The Chairish Podcast: Episode Summary
Title: Bergdorf Goodman's Linda Fargo on Bringing Glamour to Retail
Host: Michael Boudreau
Guest: Linda Fargo, Senior Vice President of Fashion and Store Presentation Director at Bergdorf Goodman
Release Date: January 10, 2024
In this episode of The Chairish Podcast, host Michael Boudreau welcomes Linda Fargo, a prominent figure at Bergdorf Goodman. Linda's role as Senior Vice President of Fashion and Store Presentation Director has been instrumental in maintaining the store’s esteemed reputation amidst the rapidly evolving retail landscape.
Linda opens up about her humble beginnings and her passion for the arts, which led her from the Midwest to the bustling streets of New York City.
"I arrived, as I said, with one little suitcase, really not knowing anybody. But I was determined to work in visual in some way." [02:00]
Her career began at Macy’s, where she quickly rose to the position of window director at a young age, managing the challenging task of creating visually appealing displays on a limited budget.
"I ended up becoming their window director, which was a great honor. I was still very young." [03:25]
After a stint on the West Coast, Linda returned to New York, driven by her love for the city and her desire to be part of its dynamic fashion scene. Her proactive approach, including sending a blind letter and portfolio to Dawn Mello, secured her position at Bergdorf Goodman.
"I sent a blind letter to Dawn Mello... and before you know it, I was hired here." [05:08]
Linda discusses the distinctive single-store model of Bergdorf Goodman, which fosters a collaborative and versatile environment. Unlike larger retail chains with siloed departments, Bergdorf allows for fluid roles and creative synergy.
"It’s very unique, as you mentioned, to be a one store... we have a lot of talent focused on this one store." [06:48]
This structure enables Linda to seamlessly transition between visual presentation and fashion, emphasizing the interconnected nature of aesthetics and merchandise.

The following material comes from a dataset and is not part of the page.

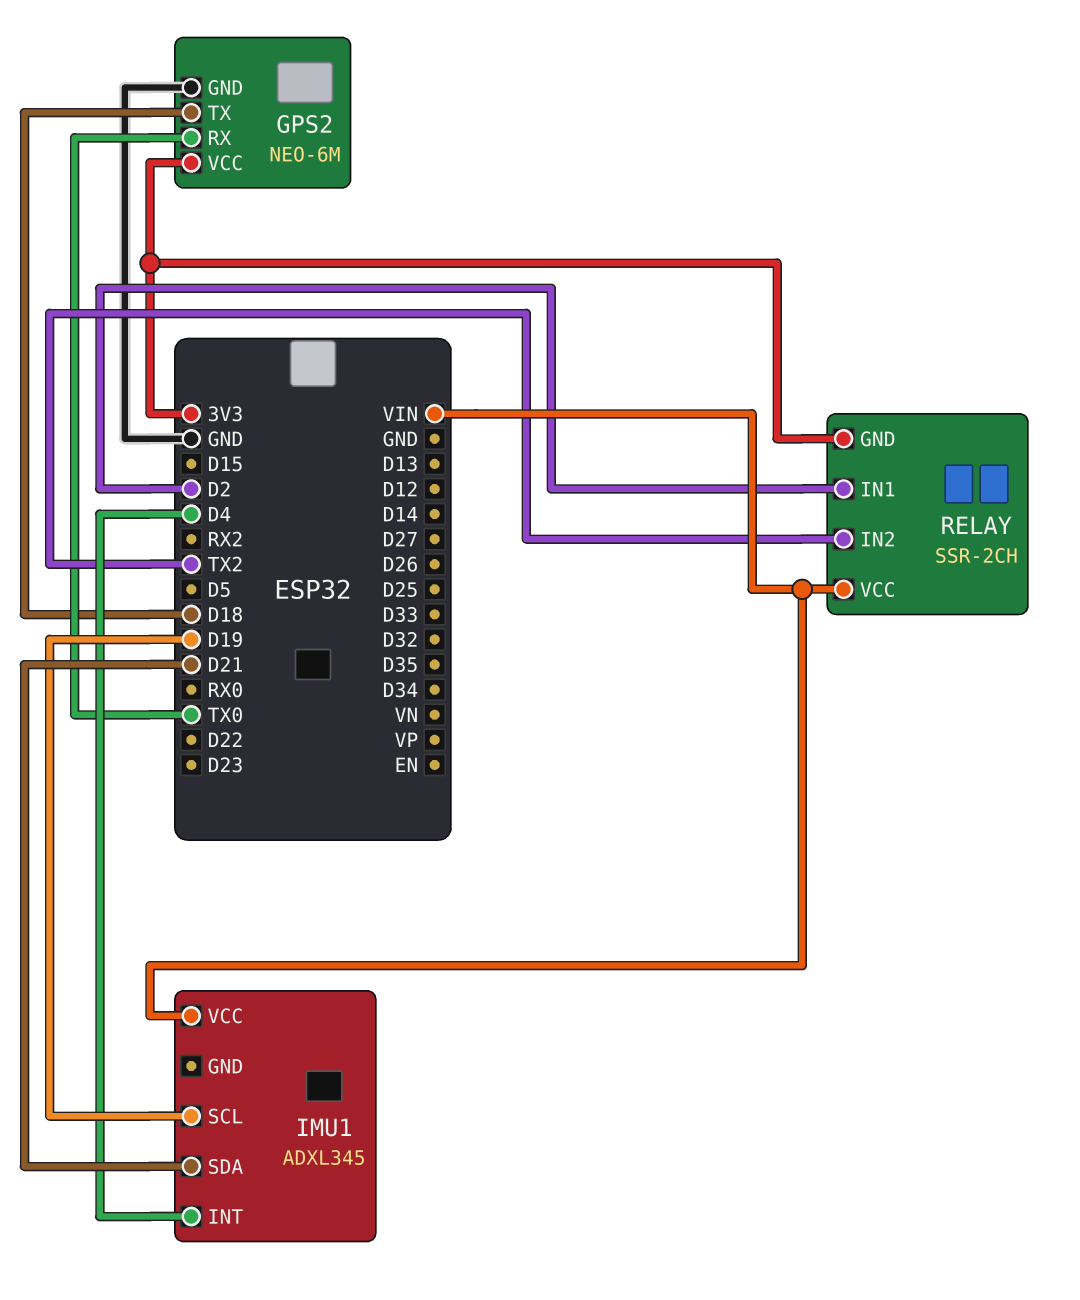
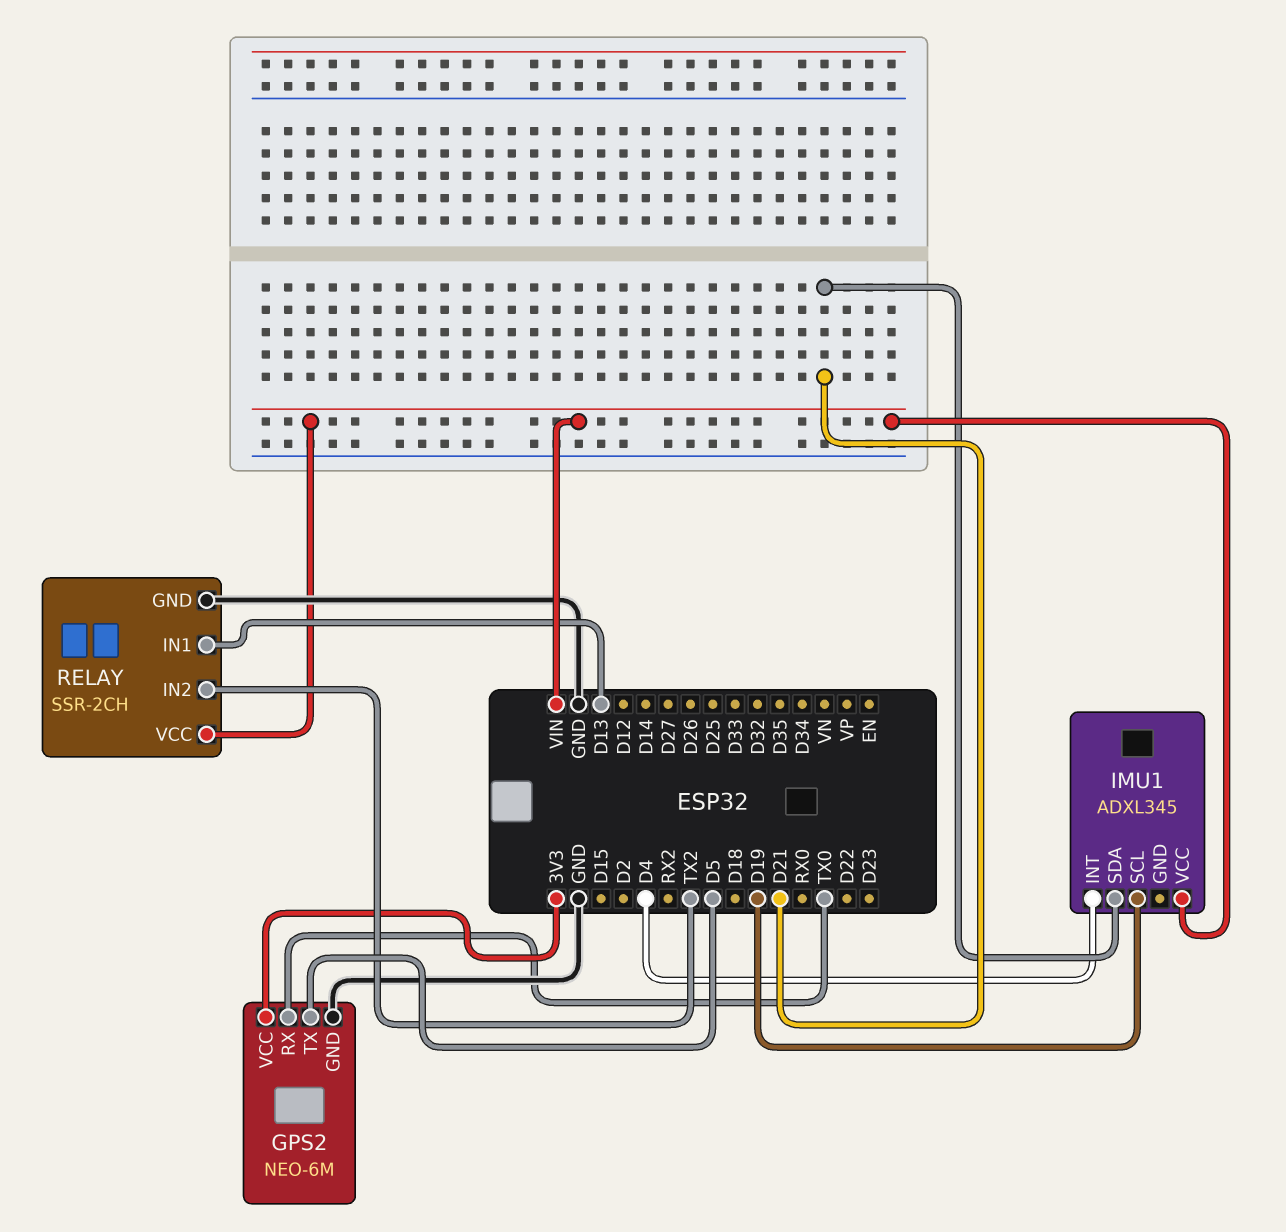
GPS2 pin TX: D18 -> D5
RELAY pin GND: 3V3 -> GND
RELAY pin IN1: D2 -> D13

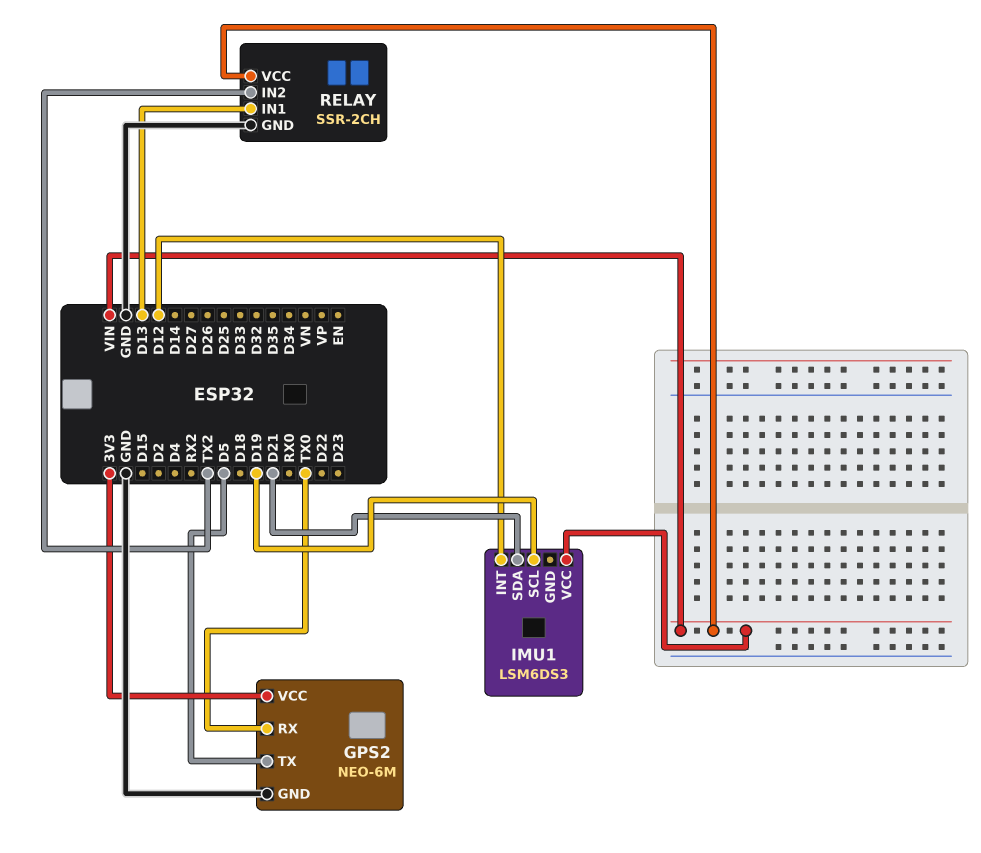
IMU1: ADXL345 -> LSM6DS3
IMU1 pin INT: D4 -> D12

A significant focus of the conversation is Bergdorf Goodman’s integration of art within the retail space. Linda explains how art and fashion coexist harmoniously in the store, creating a rich, immersive environment that celebrates creativity and craftsmanship.

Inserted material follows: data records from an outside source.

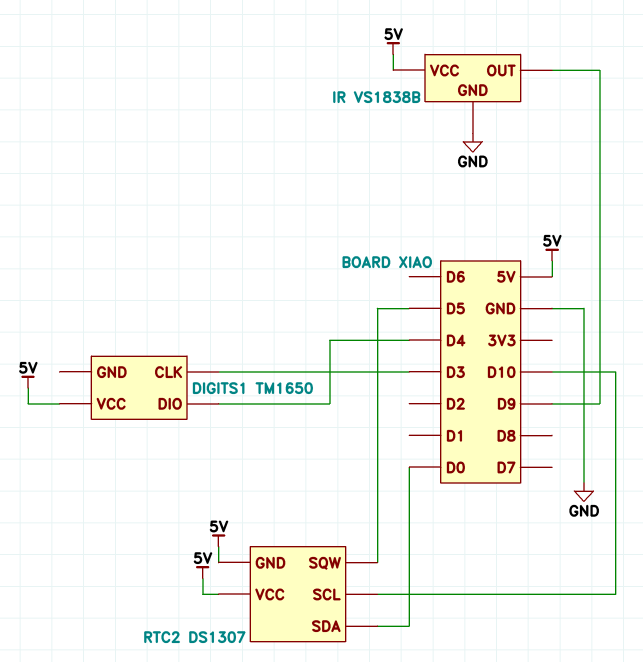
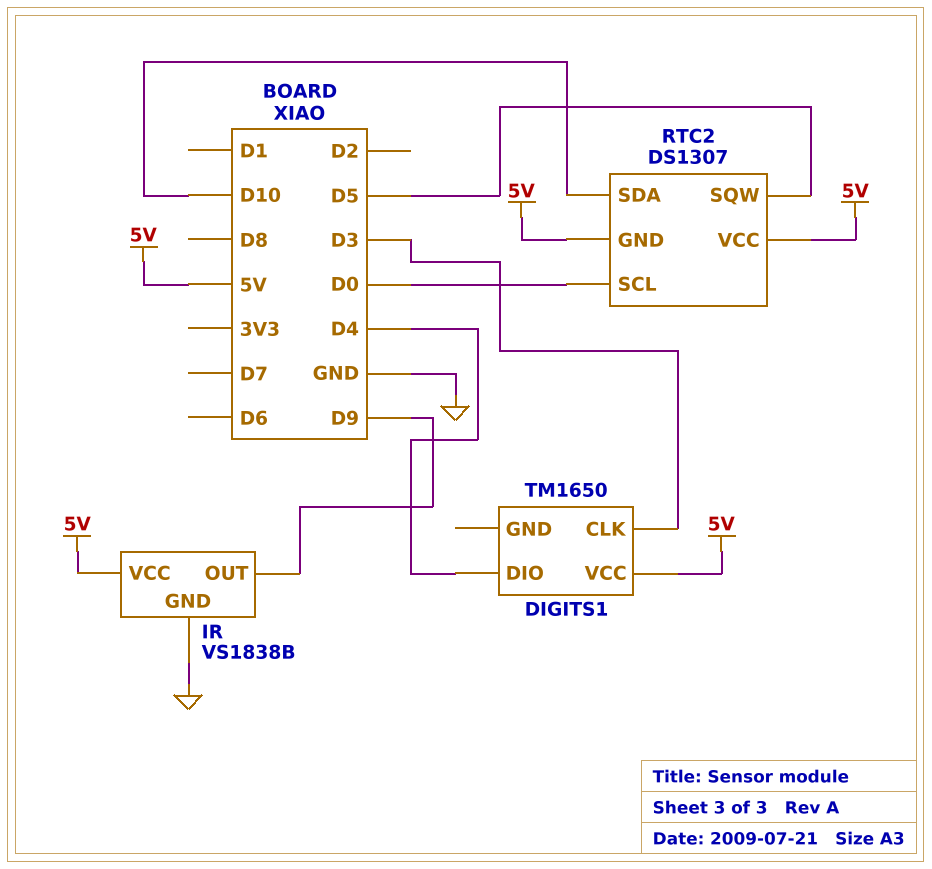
RTC2 pin SCL: D10 -> D0
RTC2 pin SDA: D0 -> D10

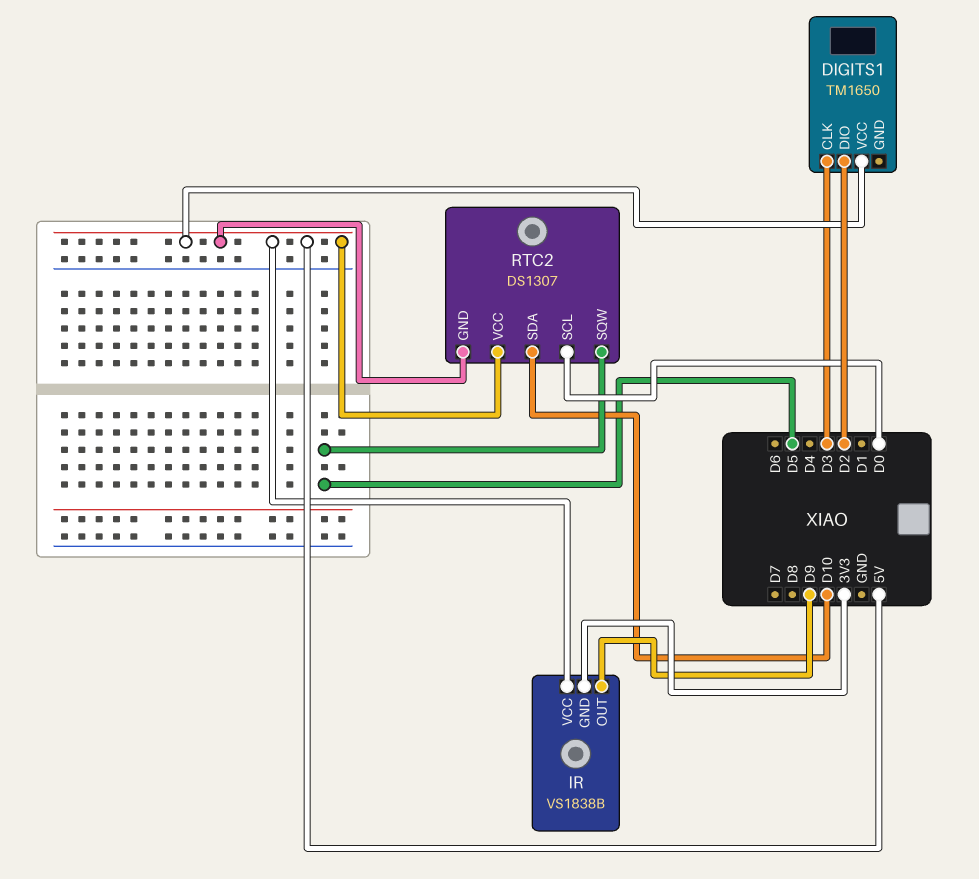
DIGITS1 pin DIO: D4 -> D2
IR pin GND: GND -> 3V3

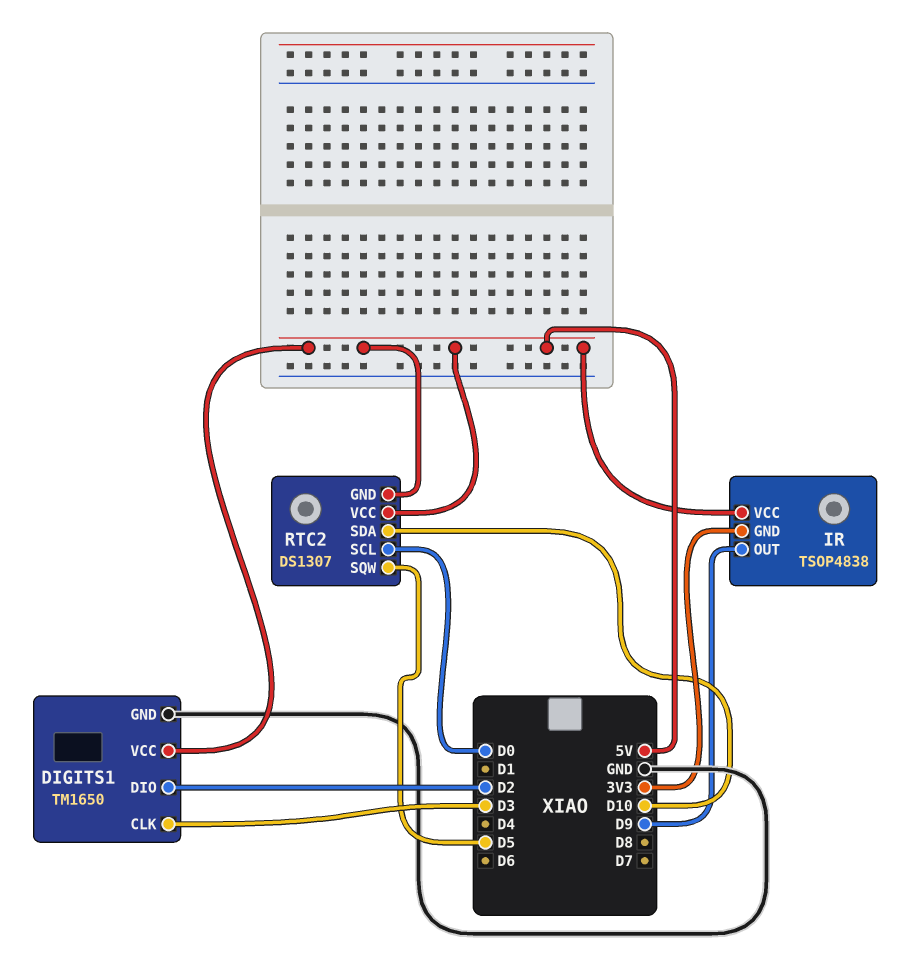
DIGITS1 pin GND: none -> GND
IR: VS1838B -> TSOP4838

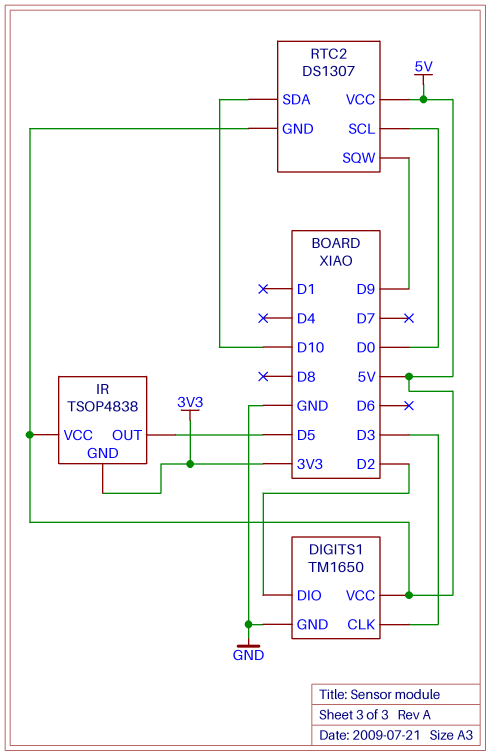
IR pin OUT: D9 -> D5
RTC2 pin SQW: D5 -> D9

"Art has always been kind of an artery of Bergdorf Goodman." [08:07]
The upcoming Cherish Art Gallery exhibit exemplifies this blend, offering customers an art-inclusive shopping experience that is both approachable and engaging.
"We kind of dipped our toe into showcasing art, and it's become quite a fabulous big snowball." [09:30]
Linda shares insights into the meticulous process of revamping Bergdorf Goodman's main floor and jewelry salons. Balancing historical continuity with modern innovation was pivotal in maintaining the store’s iconic status.
"We distilled our main floor into its most important iconic elements... we became a soft gray main floor." [10:52]
This redesign, which incorporates classic French architecture with contemporary elements, has been lauded for its elegance and lasting appeal.
"We became a soft gray main floor. And I think it holds up, right?" [13:56]
Michael highlights how Bergdorf Goodman remains a standout in the competitive retail landscape through its unique and experiential shopping environment. Linda attributes this success to the store’s relentless pursuit of exclusivity and creativity.
"We stretch ourselves to always find things which are unique and exclusive to us." [25:25]
This strategy ensures that Bergdorf offers something special that cannot be replicated online, enhancing the in-store experience.
Linda discusses her role as a style influencer through initiatives like "Linda’s Closet," a curated boutique within Bergdorf Goodman. This platform allows her to showcase her personal taste and passion for diverse design eras.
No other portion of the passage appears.